To plausibly allege a claim for intentional misrepresentation, a party must put forth sufficient facts to show: (1) a representation, (2) which is material to the transaction, (3) made falsely, with knowledge of its falsity or recklessness as to whether it is true or false, (4) with the intent of misleading another into relying on it, (5) justifiable reliance on the misrepresentation, and (6) the resulting injury was proximately caused by the reliance. Polhill v. FedEx Ground Package Sys., 604 Fed.Appx. 104, 108 (3d Cir.2015) (citing Gibbs v. Ernst, 538 Pa. 193, 647 A.2d 882, 889 (1994) ). Similarly, to allege a claim for negligent misrepresentation, a party must show: (1) a misrepresentation of material fact, (2) made under circumstances in which the misrepresenter ought to have known its falsity, (3) with an intent to induce another to act on it, and (4) which results in injury to a party acting in justifiable reliance on the misrepresentation. Bortz v. Noon, 556 Pa. 489, 729 A.2d 555 (1999).

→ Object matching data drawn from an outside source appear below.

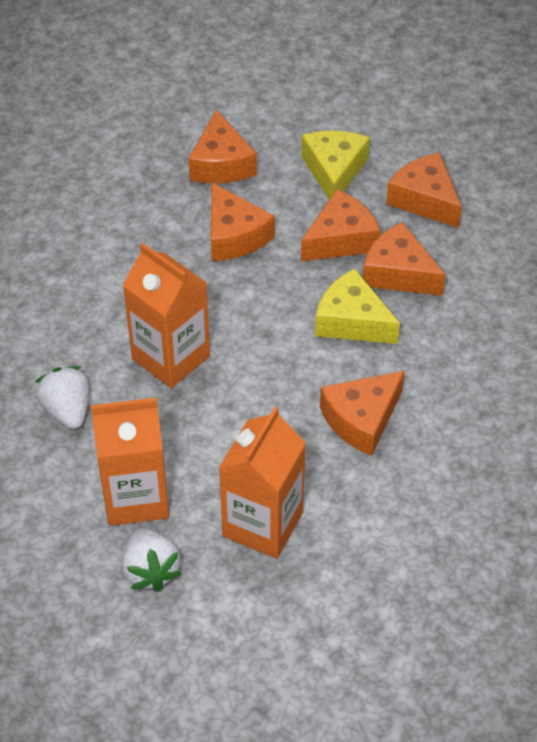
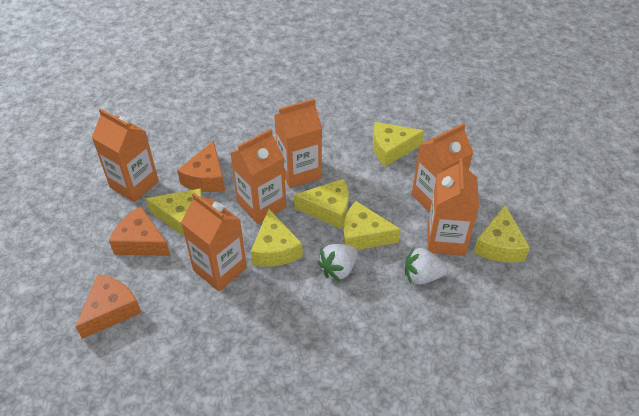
orange carton: 3 -> 6
orange cheese: 6 -> 3
yellow cheese: 2 -> 6

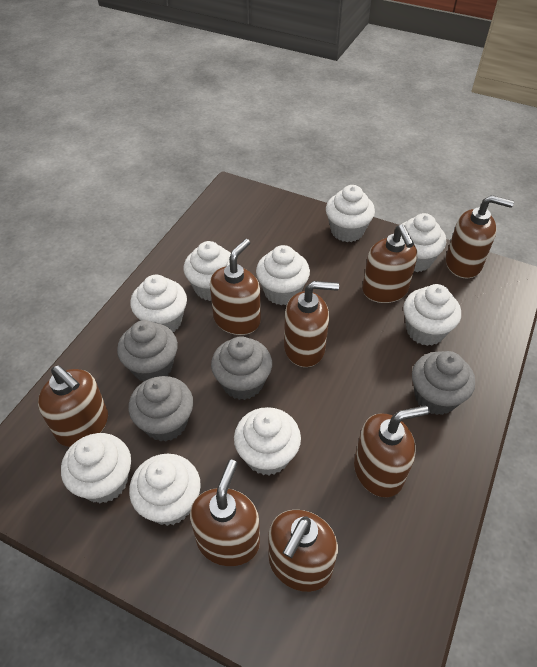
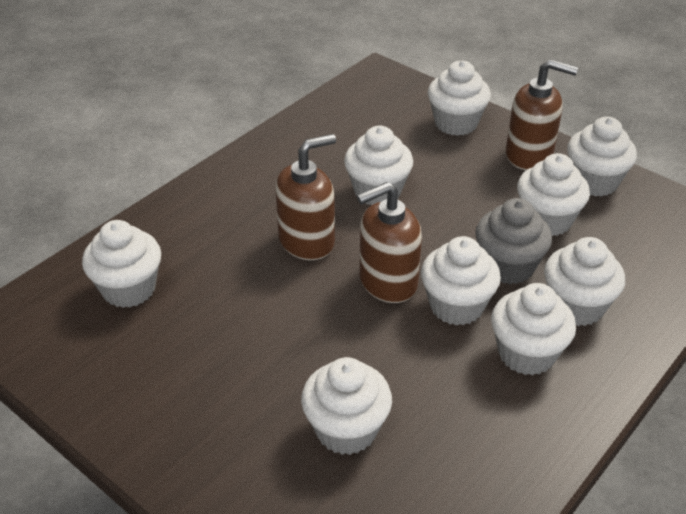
brown soap dispenser: 8 -> 3
grey cupcake: 4 -> 1

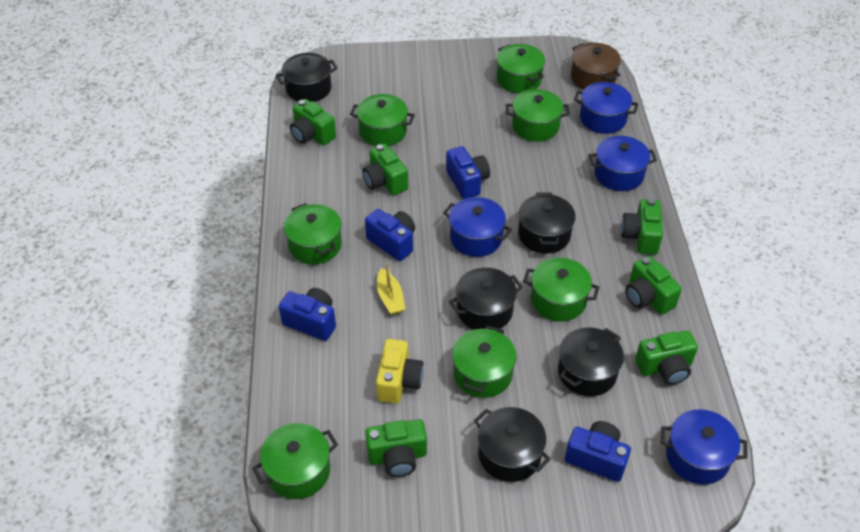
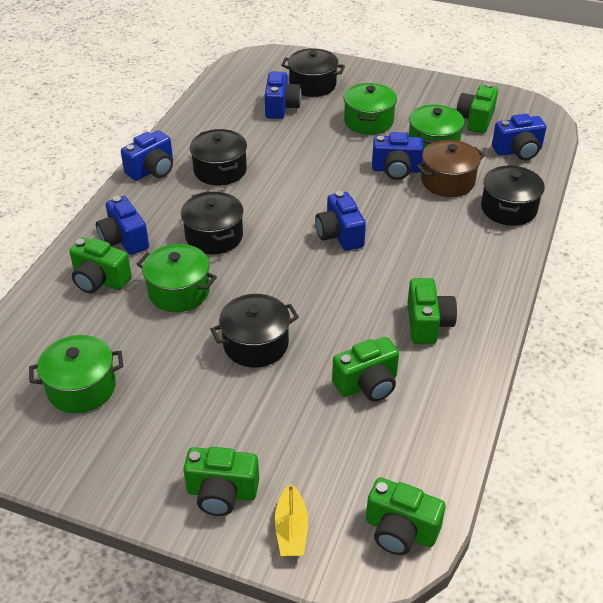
blue camera: 4 -> 6
blue pot: 4 -> 0
green pot: 7 -> 4
yellow camera: 1 -> 0

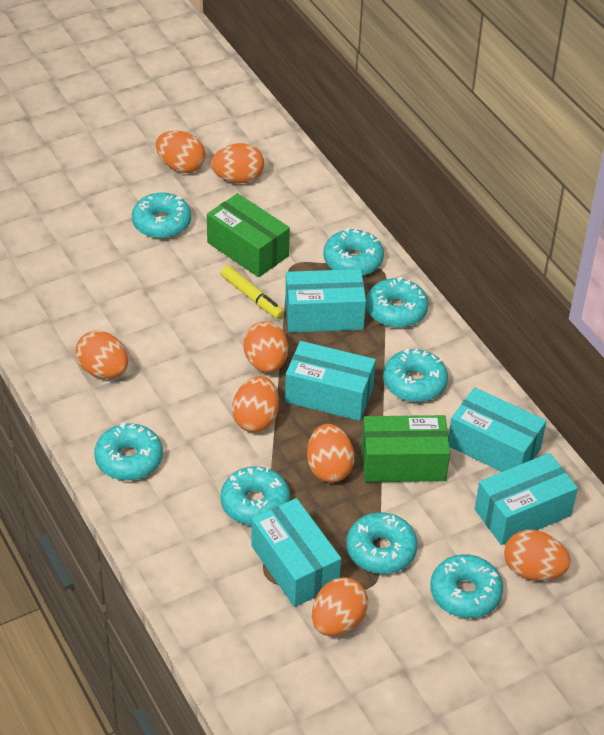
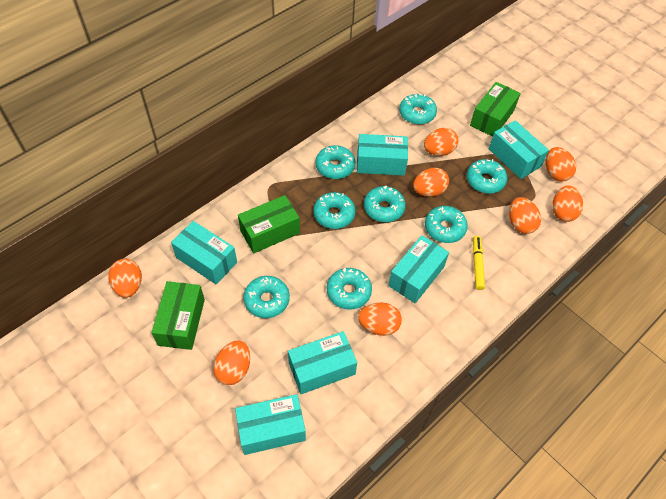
green box: 2 -> 3
turquoise box: 5 -> 6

f. Conversion claim against all Defendants (claim ten).

In their tenth claim against Defendants, the Schobs allege that “Defendants intentionally and substantially interfered with the Schobs' possessory interest in the commissions on all sales to its [P]rotected [C]ustomers by taking possession of these commissions and preventing the Schobs from having access to the commissions.” FAC ¶ 333. The Schobs further allege that “Defendants continue to service and sell to Schobs' Protected Customers and receive and retain the commissions that are [the] Schobs' rightful property.” Id. at ¶ 334.

“Under Pennsylvania law, conversion is an act of willful interference with the dominion and control over a chattel done without lawful justification, by which any person entitled to the chattel is deprived of its use and possession.” Tegg Corp v. Beckstrom Elec. Co. , 650 F.Supp.2d 413, 432 (W.D.Pa.2008). However, under Pennsylvania law, a conversion claim cannot stand when it essentially duplicates an action for breach of an underlying contract. “A party cannot prevail on its action of conversion when the pleadings reveal merely a damage claim for breach of contract.” Brown & Brown, Inc. v. Cola , 745 F.Supp.2d 588, 622 (E.D.Pa. Oct. 4, 2010) (citing Neyer, Tiseo & Hindo, Ltd. v. Russell , No. CIV.A.92–2983, 1993 WL 53579, at *4 (E.D.Pa. Mar. 2, 1993) ).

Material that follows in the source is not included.